Life history and chromosome organization determine chemoreceptor gene expression in rattlesnakes 

Michael P Hogan, Matthew L Holding, Gunnar S Nystrom, Kylie C Lawrence, Emilie M Broussard, Schyler A Ellsworth, Andrew J Mason, Mark J Margres, H Lisle Gibbs, Christopher L Parkinson, Darin R Rokyta. Journal of Heredity, esae078, DOI:10.1093/jhered/esae078

Abstract

Predatory species who hunt for their prey rely on a suite of integrated characters, including sensory traits that are also used for nonpredatory behaviors. Linking the evolution of sensory traits to specific selection pressures therefore requires a deep understanding of the underlying genetics and molecular mechanisms producing these complex phenotypes. However, this relationship remains poorly understood for complex sensory systems that consist of proteins encoded by large gene families. The chemosensory repertoire of rattlesnakes includes hundreds of type-2 vomeronasal receptors and olfactory receptors, representing the two largest gene families found in the genome. To investigate the biological importance of this chemoreceptor diversity, we assessed gene expression in the eastern diamondback rattlesnake (Crotalus adamanteus) and identified sex- and age-biased genes.
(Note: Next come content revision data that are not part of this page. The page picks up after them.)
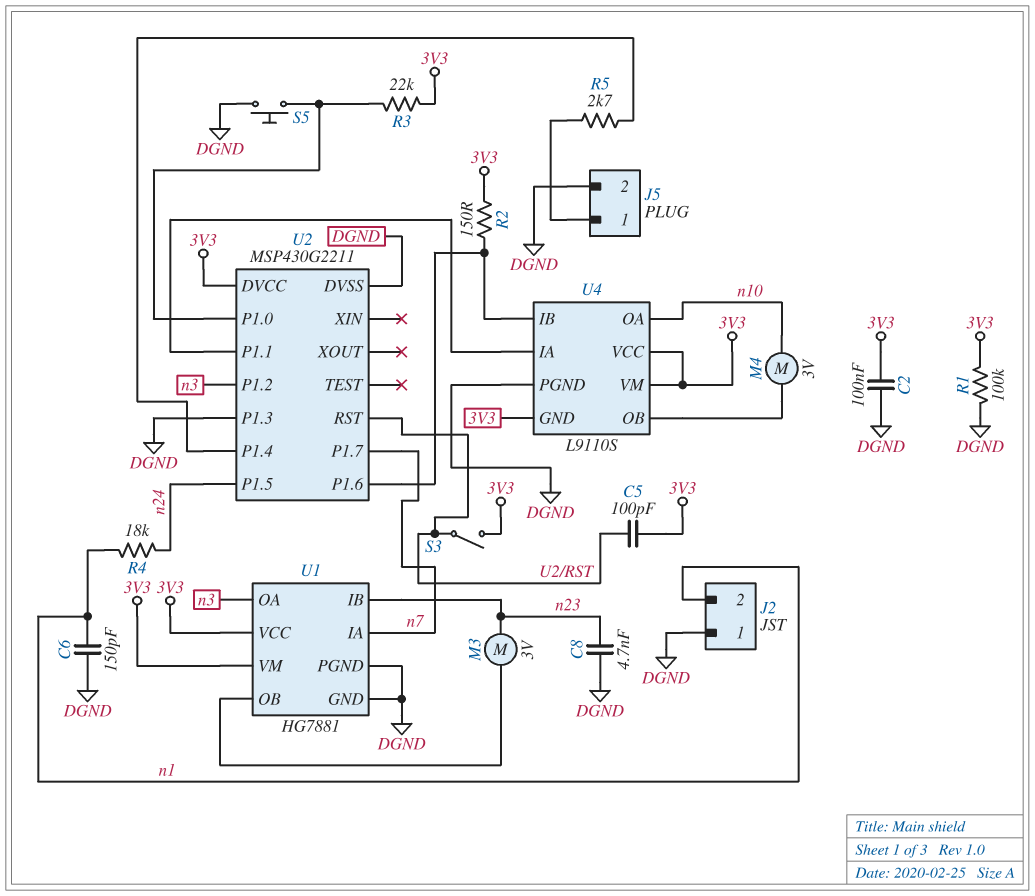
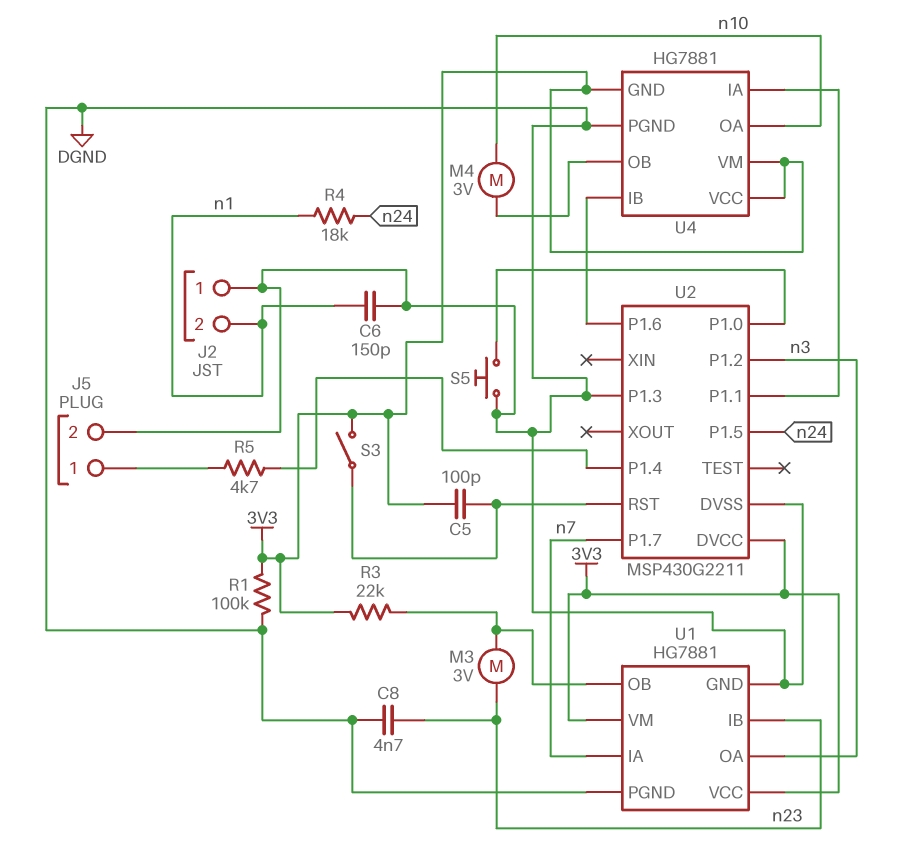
C2: 100nF (3V3, DGND) -> none
R2: 150 (3V3, U2/P1.6) -> none
R3: 22k (3V3, U2/P1.0) -> 22k (3V3, U1/OB)
R5: 2.7k (J5/1, U2/P1.4) -> 4.7k (J5/1, U2/P1.4)
U4: L9110S -> HG7881

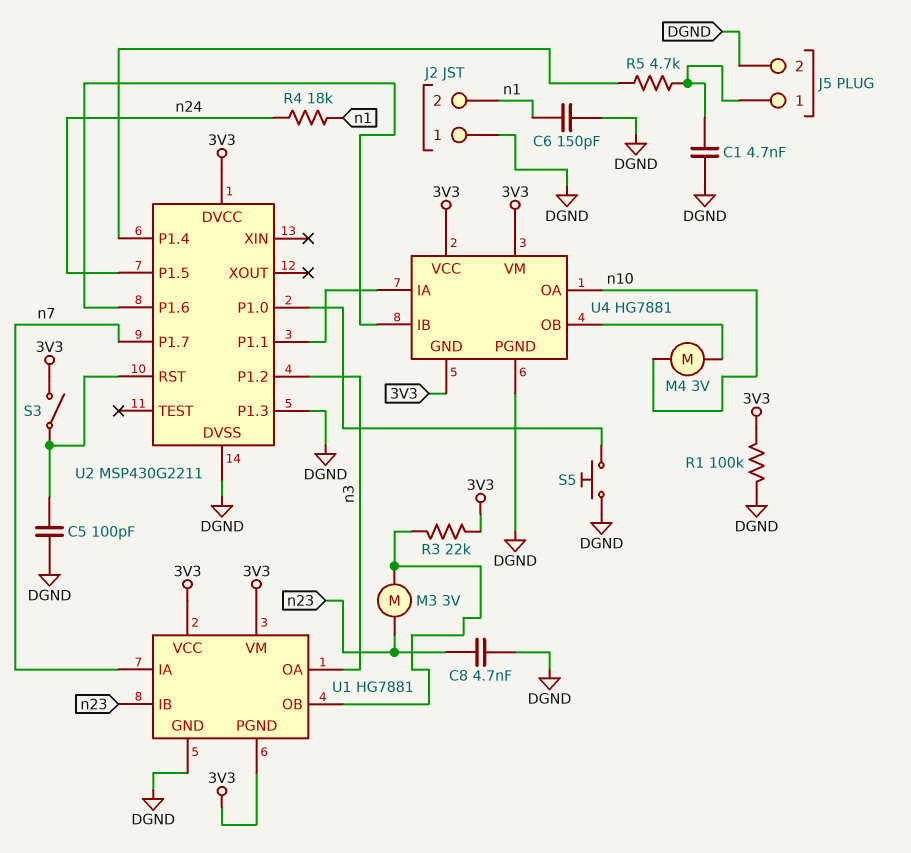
C1: none -> 4.7nF (DGND, J5/1)
C5: 100pF (3V3, U2/RST) -> 100pF (DGND, U2/RST)
U1 pin PGND: DGND -> 3V3

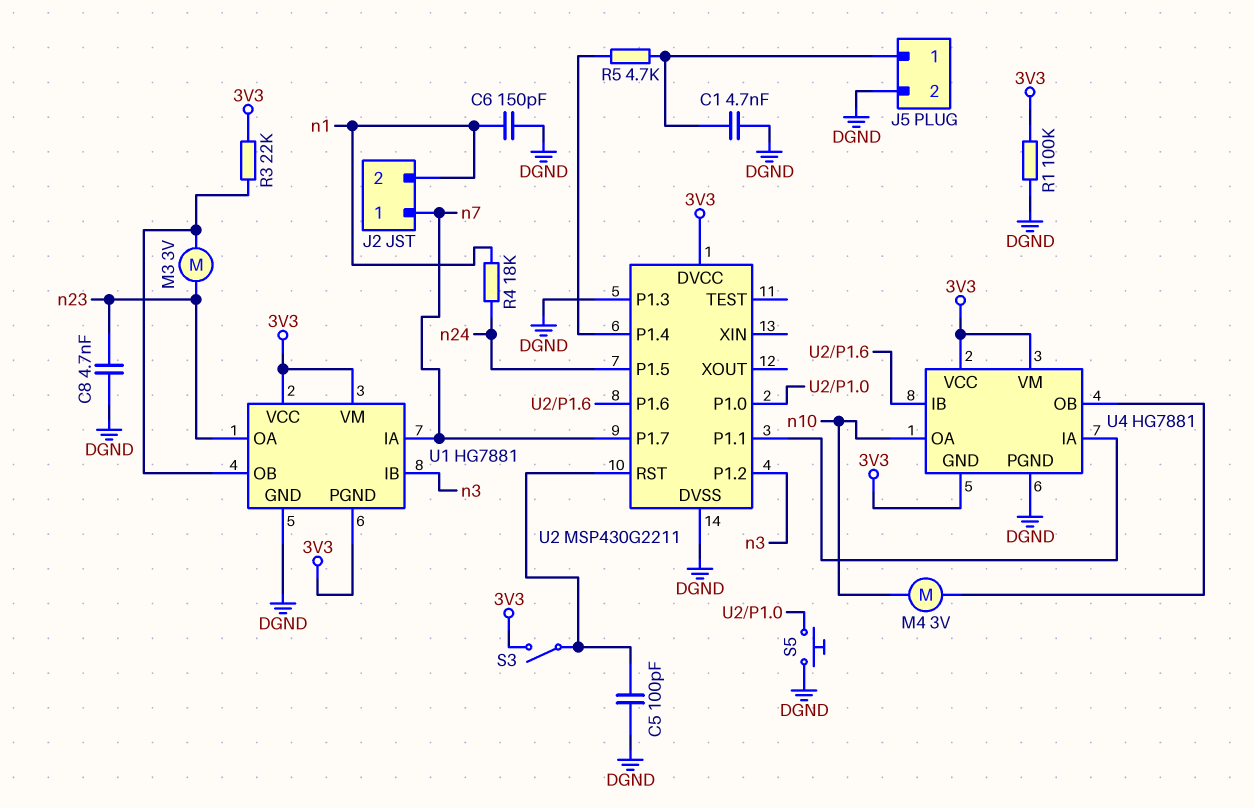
J2 pin 1: DGND -> n7
U1 pin IB: n23 -> n3
U1 pin OA: n3 -> n23

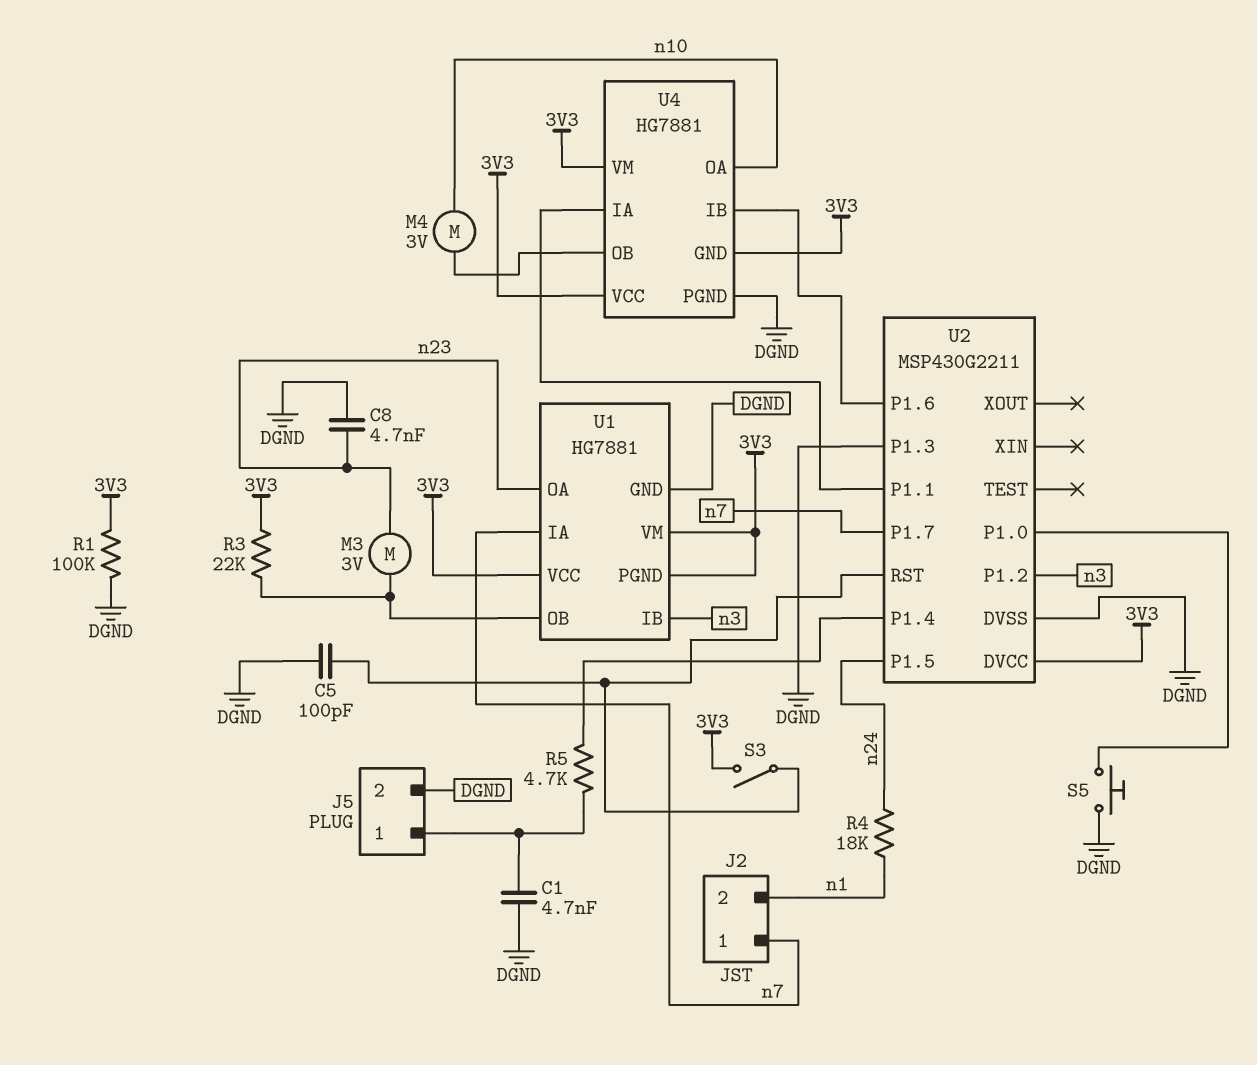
C6: 150pF (DGND, n1) -> none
We found type-2 vomeronasal receptor expression in the vomeronasal epithelium was limited to juvenile snakes, suggesting the sensory programming of this tissue may be correlated with early life development. In the olfactory epithelium, we found subtle expression biases that were more indicative of life history rather than development. We also found transcriptional evidence for dosage compensation of sex-linked genes and trait integration in the expression of transcription factors. We overlay our molecular characterizations in Crotalus adamanteus onto updated olfactory receptor and type-2 vomeronasal receptor phylogenies, providing a genetic road map for future research on these receptors. Finally, we investigated the deeper macroevolutionary context of the most highly expressed type-2 vomeronasal receptor gene spanning the rise of tetrapods and estimated the strength of positive selection for individual amino acid residues in the predicted protein structure. We hypothesize that this gene may have evolved as a conserved signaling subunit to ensure consistent G-protein coupled receptor functionality, potentially relaxing signaling constraints on other type-2 vomeronasal receptor paralogs and promoting ligand binding specificity.